General Packet Radio Service (GPRS): Once internet connectivity issues are resolved in rural areas this system with its end to end security will provide transactions that use images and voice rather than texts like the other services.
Payment Banks to Accelerate India Into A Cashless Society
Payment banks are a new model of banks conceptualised by the Reserve Bank of India. These banks can accept deposits up to the sum of INR 100,000 per customer but are restricted from issuing loans and credit cards. They are mainly expected to reach customers through non-traditional mediums such as mobile phones.
Payment banks are expected to redefine India’s banking landscape. The RBI expects payment banks to target India’s migrant labourers, low income households and small businesses by offering savings accounts and low cost remittance services. This is seen as a first step towards formal banking and to drive India’s journey into a cashless economy. Since payment banks were first introduced in August 2015, financial penetration has increased along with non-cash payments.
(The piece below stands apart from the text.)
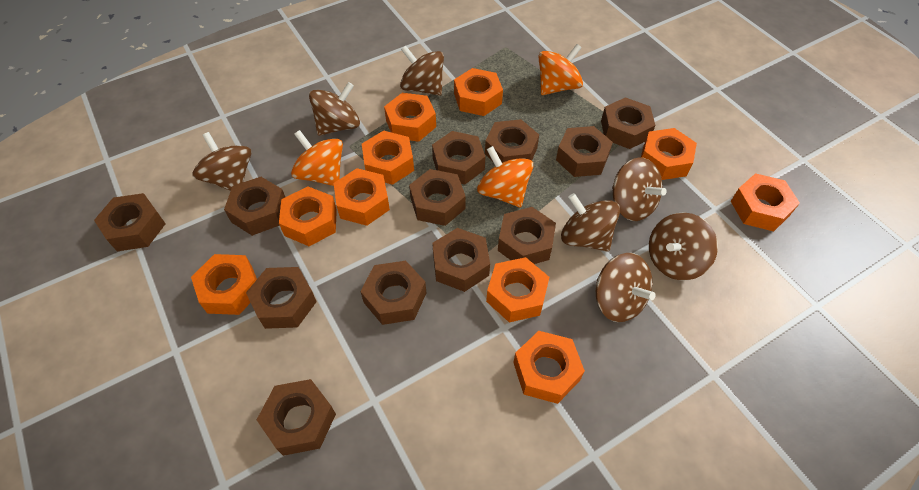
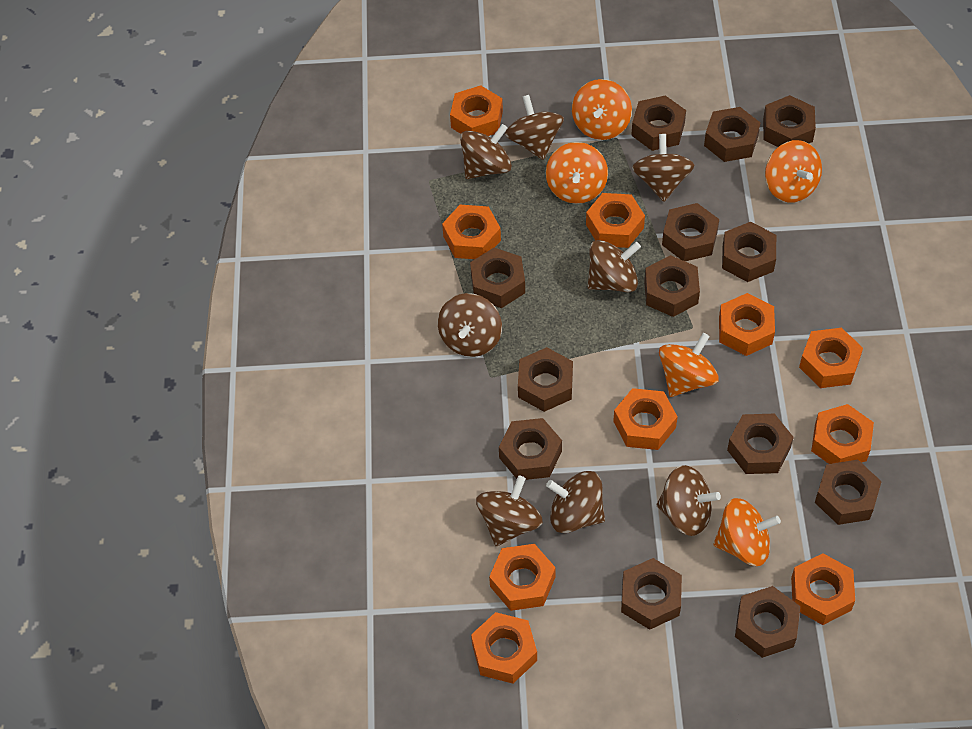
brown nut: 12 -> 13
brown spinning top: 7 -> 8
orange spinning top: 3 -> 5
Not only was excessive cash reliance making households vulnerable to theft but it was also eroding their cash value because of high inflation. Leading to inflation which was eroding their cash value.
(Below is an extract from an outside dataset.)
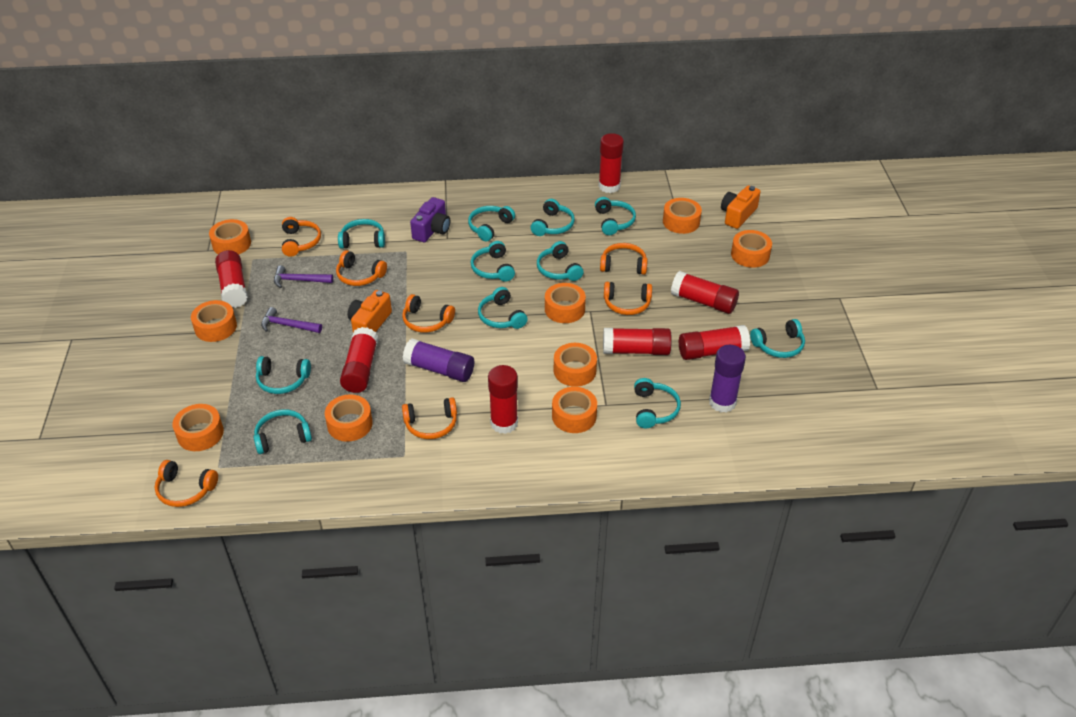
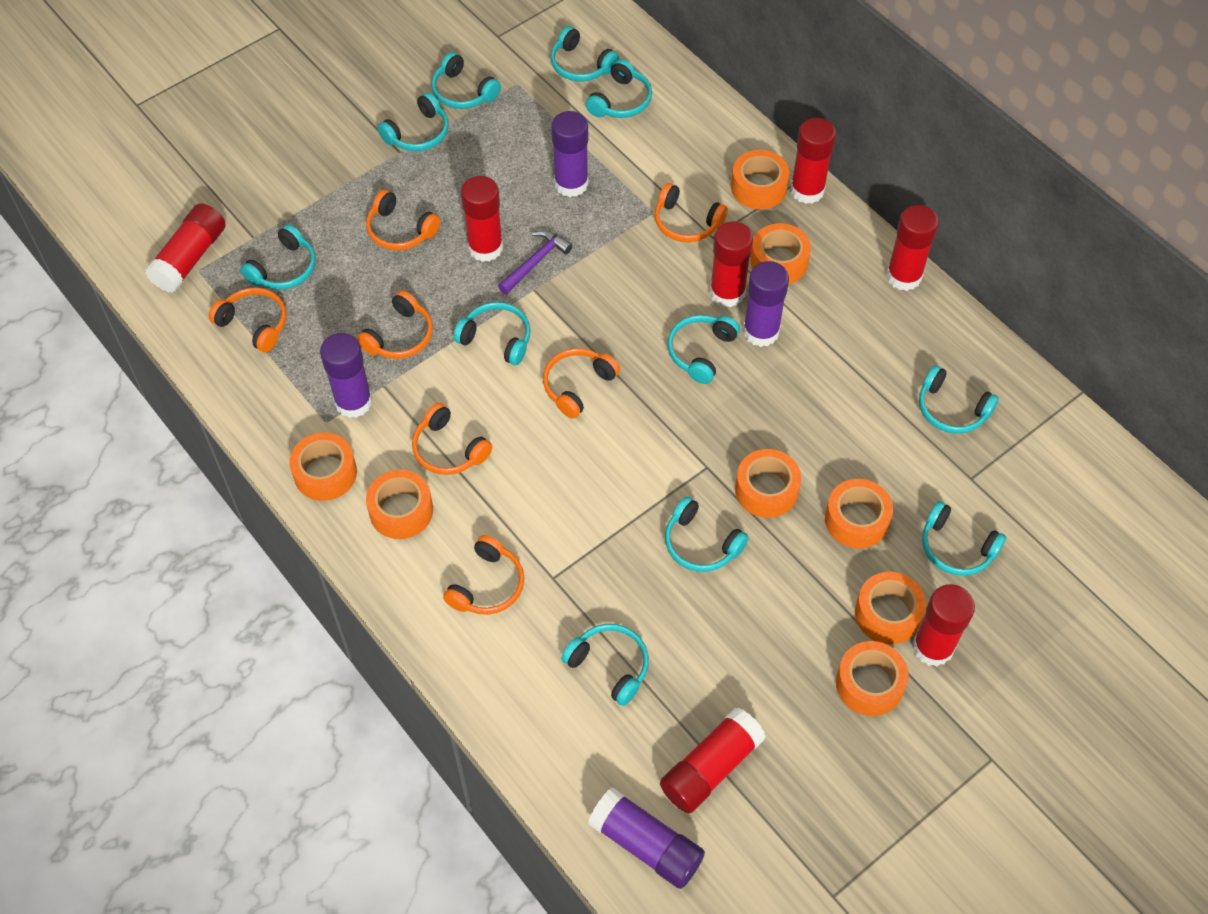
orange camera: 2 -> 0
orange tape: 9 -> 8
purple camera: 1 -> 0
purple glue stick: 2 -> 4
purple hammer: 2 -> 1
The RBI licensed 11 new speciality Payment Banks in 2015, which included five telecommunication ventures, a mobile payments specialist, three conglomerates, the National Security Depository and the India Post.
List of 11 Entities With an “in-principle” Approval to Launch Payment Banks in 2015
Difference in Value Proposition Between Payment and Commercial Banks
Source: compiled by Uzabase
Payment banks heed the general saying that the unbanked need to be covered by any channel that provides financial services with accessibility and ease of use. In India, however even the number of customers with bank accounts that are mobile seeded are quite low. The PMJDY scheme should aim to introduce mobile banking applications along with the opening of accounts and incentivise financial literacy among the masses. An example of a simple application is the *99# NUUP (National Unified USSD Platform) channel that offers non-network, non-device-specific, mobile phone-based banking alternative for customers. This feature comes with the potential to reduce dependence on cash as well as physical bank branches.
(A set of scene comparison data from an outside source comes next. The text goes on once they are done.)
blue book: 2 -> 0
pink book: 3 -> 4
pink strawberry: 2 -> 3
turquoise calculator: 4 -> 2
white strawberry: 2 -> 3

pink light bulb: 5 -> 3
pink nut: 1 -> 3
Source: dbie.rbi.org.in, compiled by Uzabase
Source: dbie.rbi.org.in, compiled by Uzabase
The above charts portray the popularity of m-Wallets arising from their simplicity of use. The turnaround time for processing a payment request is about 10 seconds compared to 100-180 seconds on other payment gateways.
Payment banks are expected to offer hassle free real time retail payments. According to a Morgan Stanley report, India’s e-commerce market is set to expand from USD 3 billion in 2013 to USD 100 billion by 2020. Of the 462 million internet users as of Jan 2016, over 113 million were first time users. Banks and mobile service providers have been handed this market on a silver platter to allow them to leverage their expertise and expand opportunities. Mobile payments are expected to grow from $86 million in 2011 to $1.15 billion in 2016 at a CAGR of 68%. Currently Paytm is the largest player in the market with more than 100 million users, which is double the penetration of Visa and Maestro combined.
The growing popularity of m-Wallets has called for additional regulations which has allowed the government to increase the monthly cap on transactions from INR 10,000 without know your customer (KYC) to INR 100,000 with KYC verification. This change in the cap will allow users to slowly shift from smaller ticket items such as bill payments and prepaid mobile phone recharge to larger amounts for e-commerce purchase, hotels and flight bookings. With the success of the payment banks and integration of digital payment infrastructure, India’s m-Wallet companies will provide more opportunities for financial inclusion. Most importantly, the electronic nature of transactions ensures safety and confidence of benefits reaching the needy.